Un article de HumanProgress

Voici le quarante-sixième épisode d’une série d’articles intitulée « Les Héros du progrès ». Cette rubrique est une courte présentation des héros qui ont apporté une contribution extraordinaire au bien-être de l’humanité.

Cette semaine, nos héros sont des héroïnes : Mary Astell et Mary Wollstonecraft, deux philosophes anglaises des XVIIe et XVIIIe siècles, unanimement considérées comme étant à l’origine de la philosophie féministe.

Leurs travaux sont devenus populaires au XIXe siècle et ont permis de poser les fondements philosophiques des mouvements de droits des femmes et des suffragettes partout dans le monde.

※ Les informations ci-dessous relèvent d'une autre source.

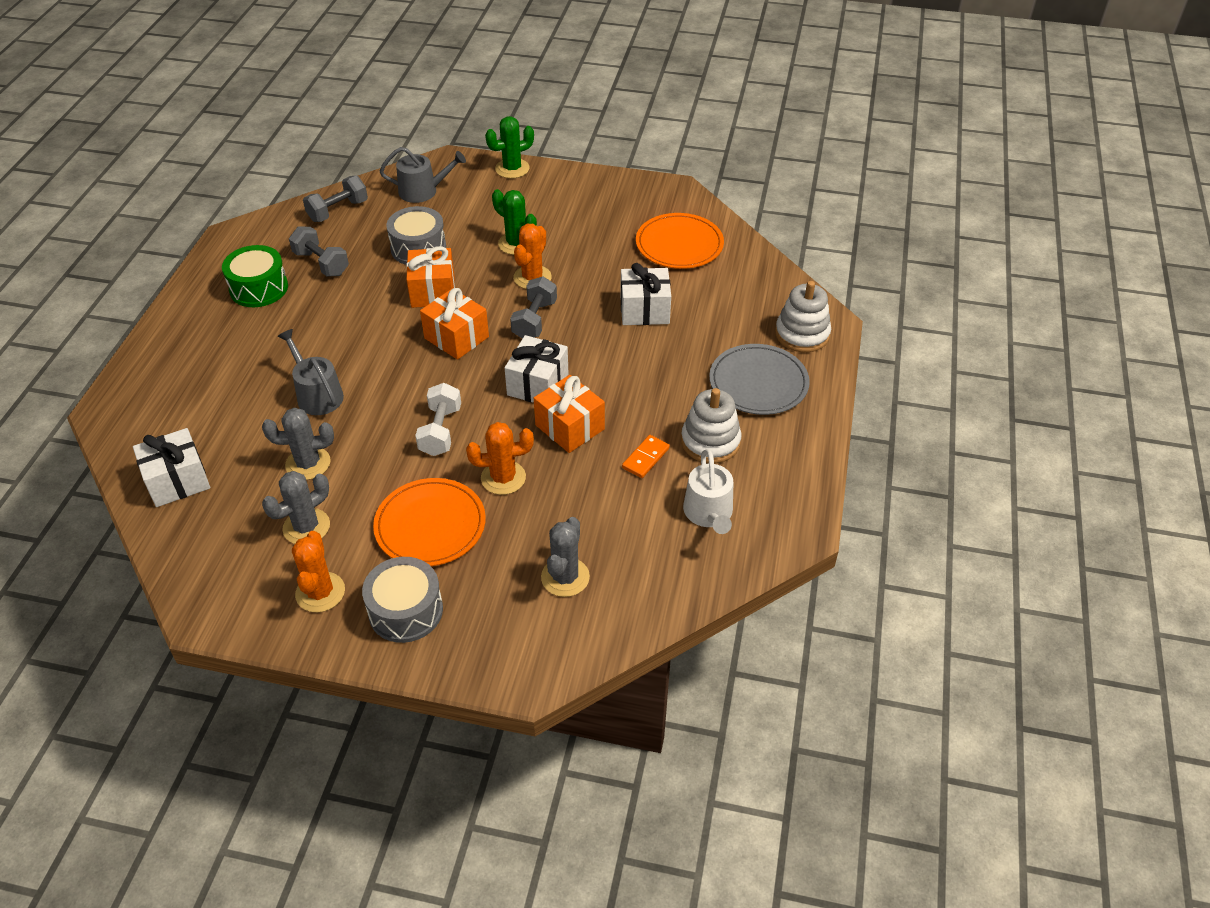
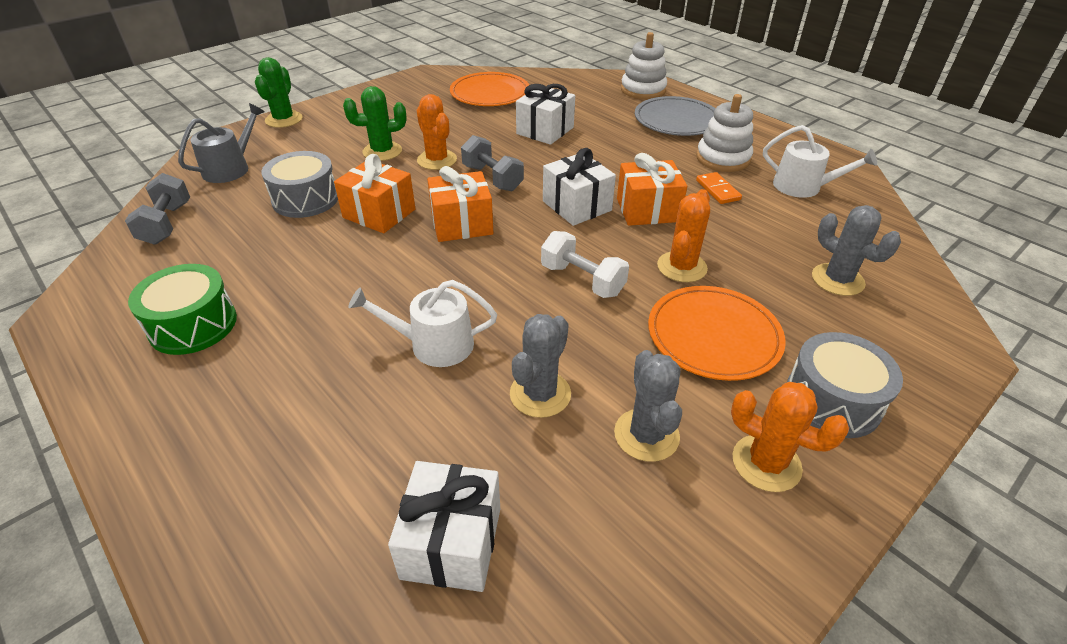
camera: 55 degrees left, 5 degrees down
(317, 394) = (434, 344): grey watering can -> white watering can
(321, 263) = (228, 264): grey dumbbell -> none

Aux XVIIe et XVIIIe siècles, les femmes d’Europe occidentale étaient souvent peu instruites et très peu protégées par la loi. Dans une série d’ouvrages d’importance capitale, Mary Astell a fait valoir que les femmes devraient avoir les mêmes opportunités d’instruction que les hommes. Elle a été aussi la première à fonder son argumentation sur l’égalité des sexes plutôt que sur des preuves historiques qui avaient été la norme jusque-là.

Mary Wollstonecraft a poussé un cran plus loin la demande d’une éducation égalitaire entre les sexes formulée par Astell. Pour elle, puisque les hommes et les femmes bénéficient de droits inaliénables à la vie, à la liberté et à la recherche du bonheur, ces dernières devraient jouir aussi du droit de vote ainsi que de pouvoir embrasser la carrière de leur choix.

Mary Astell est née le 12 novembre 1666, dans une famille de la classe moyenne supérieure à Newcastle, en Angleterre. Son père est à la tête d’une charbonnerie locale. Malgré les moyens de sa famille, elle ne reçoit pas un enseignement classique. C’est son oncle ecclésiastique, Ralph Astell, qui l’instruit à la maison. Il est fortement impliqué dans l’école philosophique appelée néoplatonisme qui prône des croyances rationalistes fondées sur les travaux des philosophes grecs tels que Platon, Aristote et Pythagore.

Elle a 12 ans, lorsque son père meurt sans lui laisser de dot, ce qui rend improbable pour elle toute possibilité d’épouser quelqu’un de même rang social. Un an plus tard, son oncle Ralph meurt, la laissant sans professeur. Néanmoins, tout au long de son adolescence, elle continue à se former par elle-même sur de nombreux sujets et se découvre un penchant particulier pour la philosophie politique.

En 1684, le décès de sa mère la pousse à déménager à Chelsea, dans la banlieue de Londres. Elle y fait rapidement la connaissance d’un cercle littéraire de femmes influentes. Ses nouvelles amies, ainsi que le précédent archevêque de Canterbury, William Sancoft, qui la soutient financièrement, l’aident à développer et publier ses travaux.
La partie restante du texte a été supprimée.